The Love Affair of Long Ago
Miss Pole reveals to the narrator the story of Miss Matilda’s rejected suitor, Thomas Holbrook, a yeoman farmer who once offered for her hand long ago. Holbrook, though living only four or five miles from Cranford on his own modest estate, possessed an honest pride that prevented him from pushing into squire ranks or accepting the title “Esquire.” He rejected modern refinements, kept his house door shut without a knocker, spoke the country dialect freely, and read aloud with exceptional beauty and feeling. Miss Matilda was willing enough to accept him, but her sister Deborah and the rector father discouraged the match as beneath her station—the family being distantly connected to Sir Peter Arley, a connection Miss Jenkyns valued highly.
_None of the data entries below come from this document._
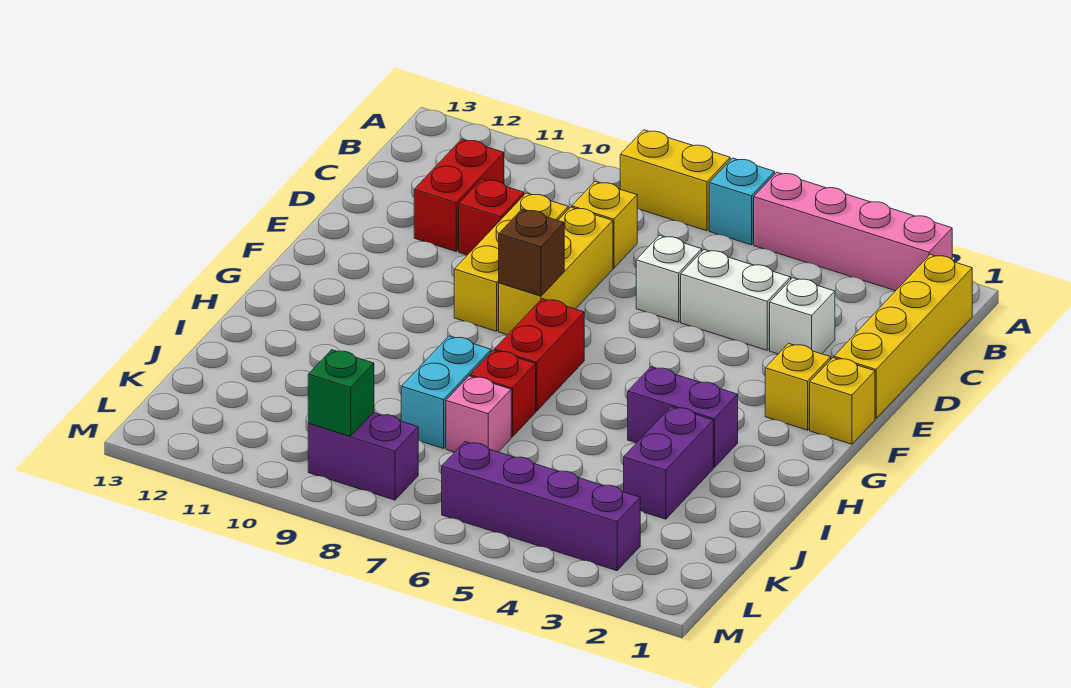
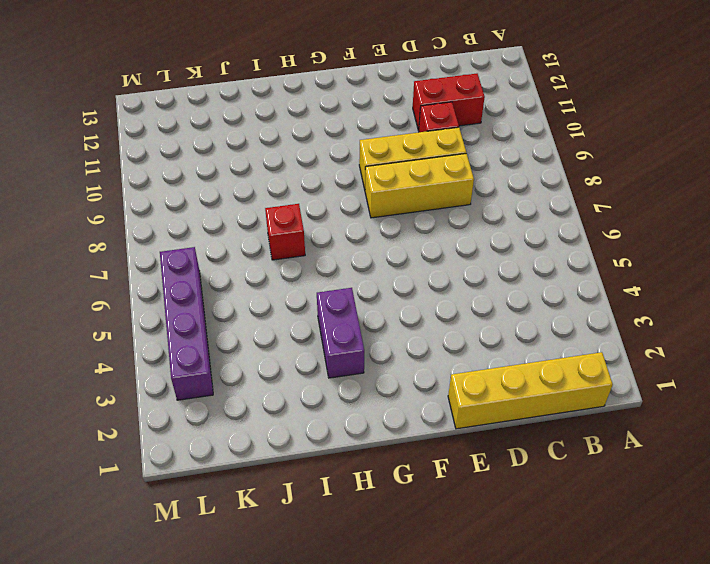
none -> pink brick A2:A5 level 1
none -> cyan brick A6 level 1
none -> yellow brick A7:A8 level 1

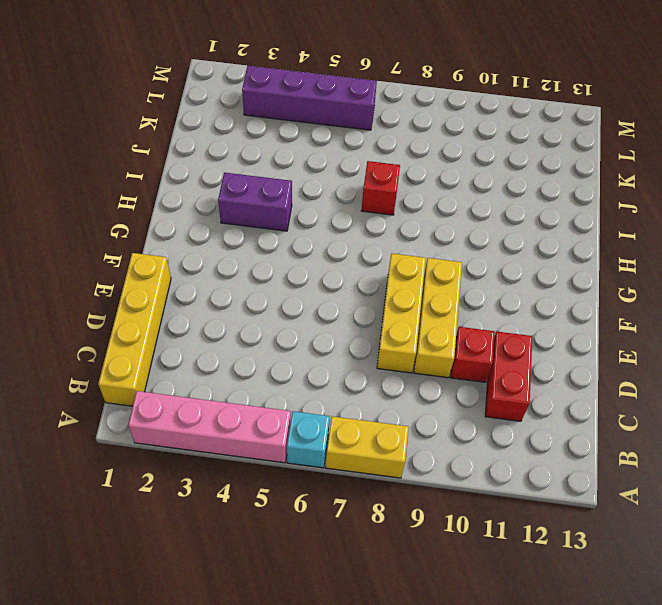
none -> yellow brick C8 level 1
none -> white brick D3 level 1
none -> white brick D4:D5 level 1

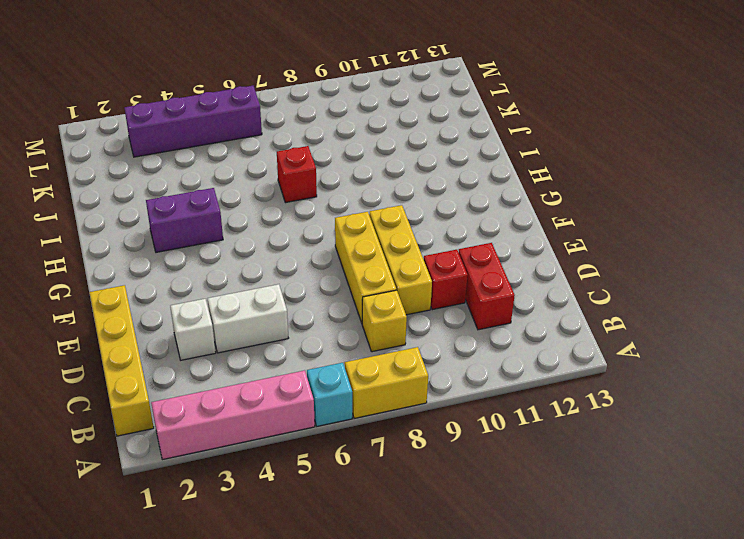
none -> white brick D6 level 1
none -> yellow brick F1 level 1
none -> yellow brick F2 level 1

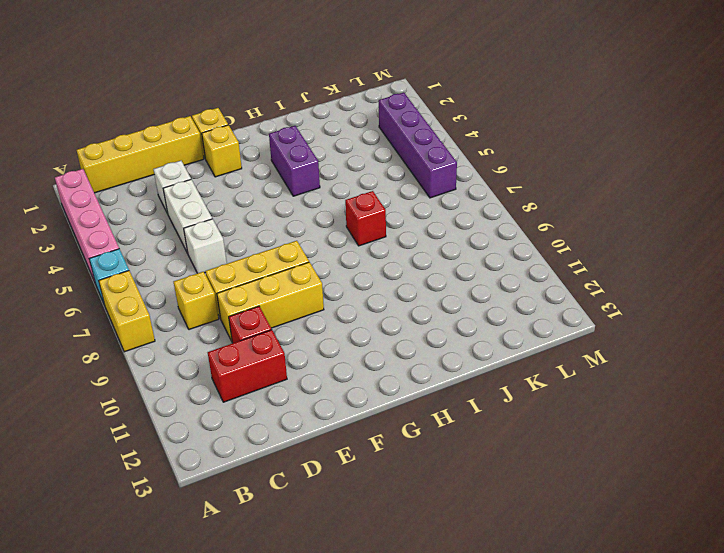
none -> red brick G7:H7 level 1
none -> purple brick I3:J3 level 1
none -> cyan brick I8:J8 level 1

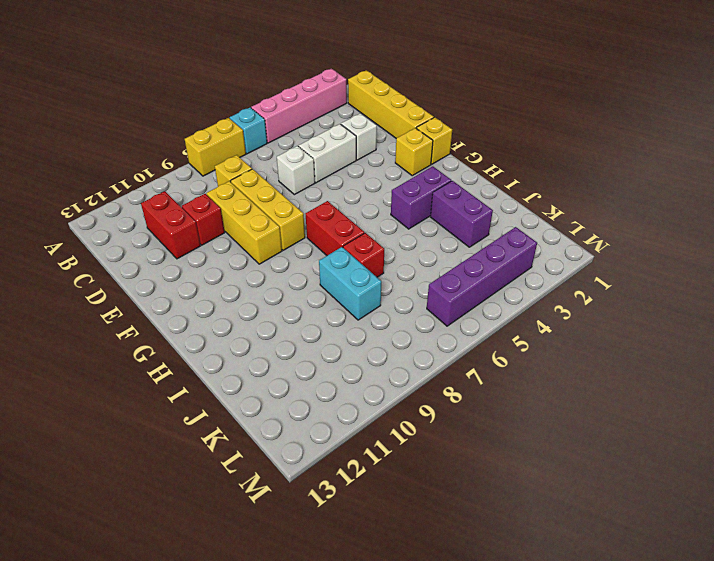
none -> pink brick J7 level 1
none -> purple brick L8:L9 level 1
none -> brown brick F8 level 2

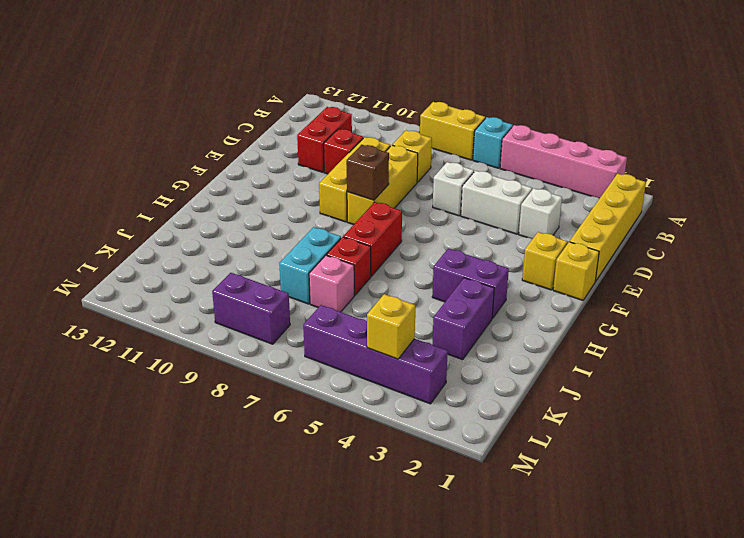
yellow brick L4 level 2 -> none
none -> green brick L9 level 2

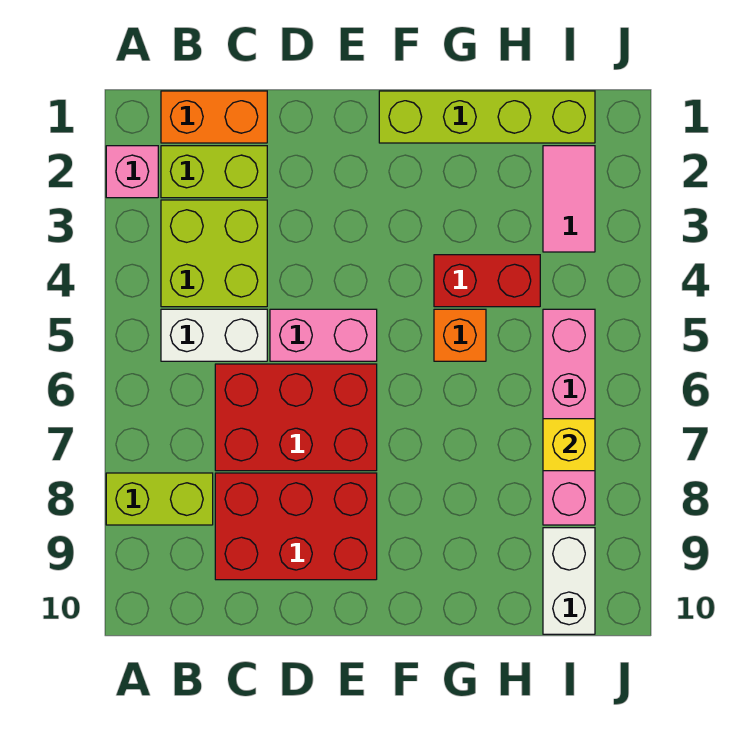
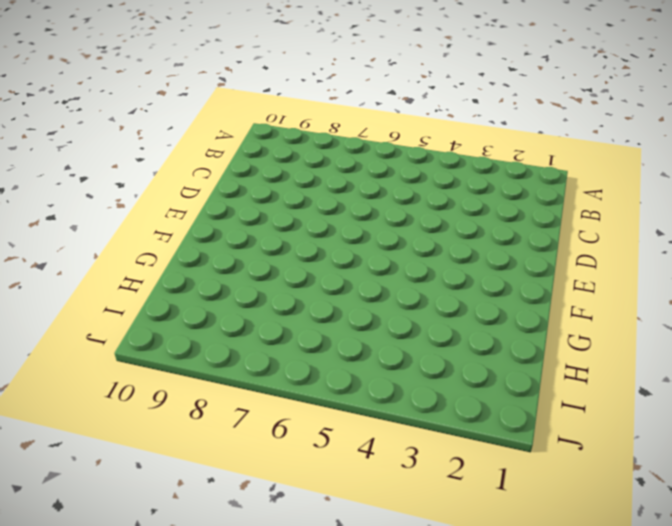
none -> pink brick A2 level 1
none -> lime brick A8:B8 level 1
none -> orange brick B1:C1 level 1

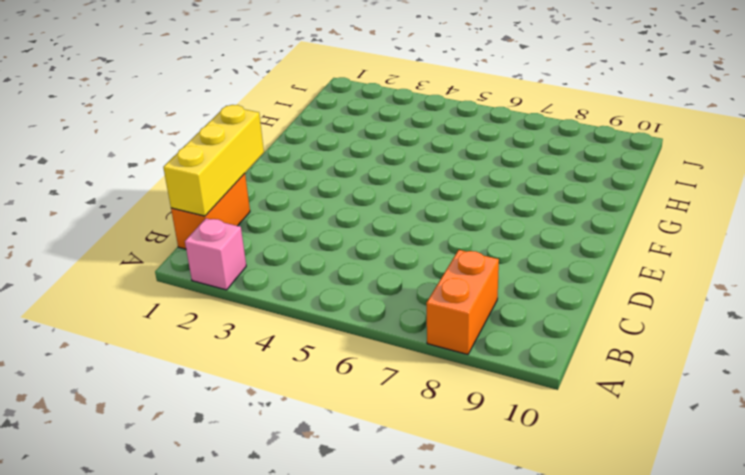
orange brick A8:B8 level 1 -> lime brick A8:B8 level 1
yellow brick B1:D1 level 2 -> none
none -> lime brick B2:C2 level 1
none -> lime brick B3:C4 level 1
none -> white brick B5:C5 level 1

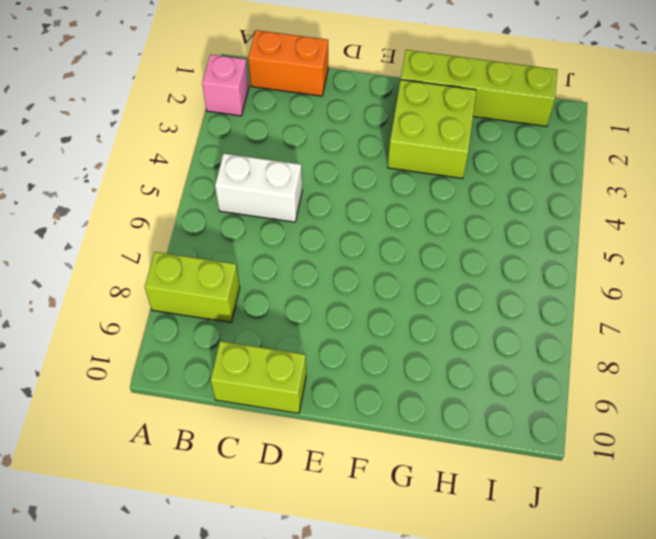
lime brick C10:D10 level 1 -> lime brick B2:C2 level 1
lime brick F2:G3 level 1 -> lime brick B3:C4 level 1
none -> red brick C6:E7 level 1
none -> red brick C8:E9 level 1
none -> pink brick D5:E5 level 1

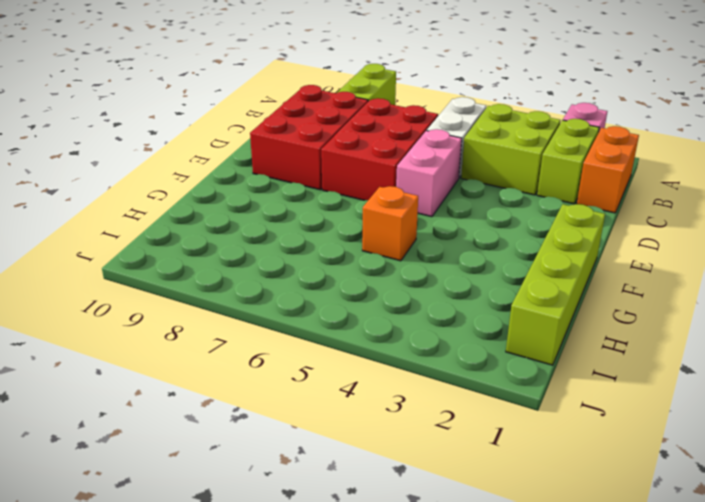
none -> red brick G4:H4 level 1
none -> pink tile I2:I3 level 1
none -> pink brick I5:I8 level 1

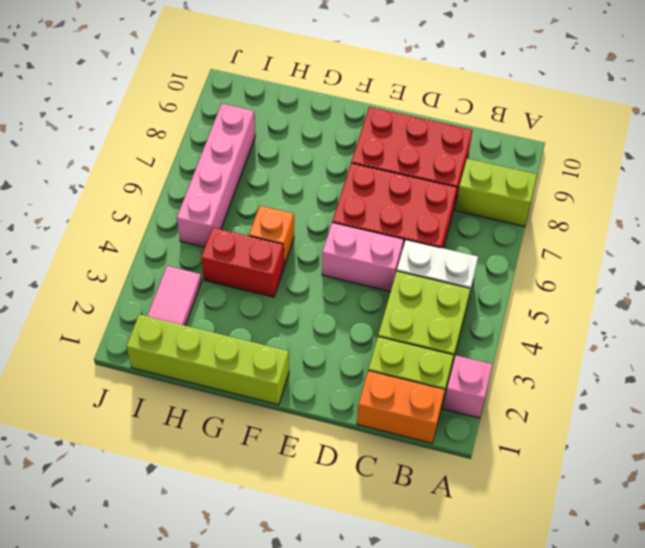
none -> white brick I9:I10 level 1
none -> yellow brick I7 level 2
After his refusal, Holbrook took his business to the neighboring market town and rarely visited Cranford again.
Reunion with Mr. Holbrook
During the narrator’s extended visit to Miss Matilda, an unexpected reunion occurs when they encounter Mr. Holbrook in a shop where the narrator helps select colored silks. The tall, thin, Don Quixote-like old man, now about seventy years old and dressed in a blue coat with brass buttons and drab breeches, instantly recognizes Miss Matilda across the shop. He greets her with warm, repeated handshakes and exclamations of surprise at her changed appearance, though his manner is that of an old friend rather than a romantic figure. He walks home with the ladies, expressing honest pleasure at the meeting while acknowledging Miss Jenkyns’s recent death charitably. Miss Matilda, overwhelmed by the encounter, retreats to her room and does not appear until early tea, looking as though she has been crying.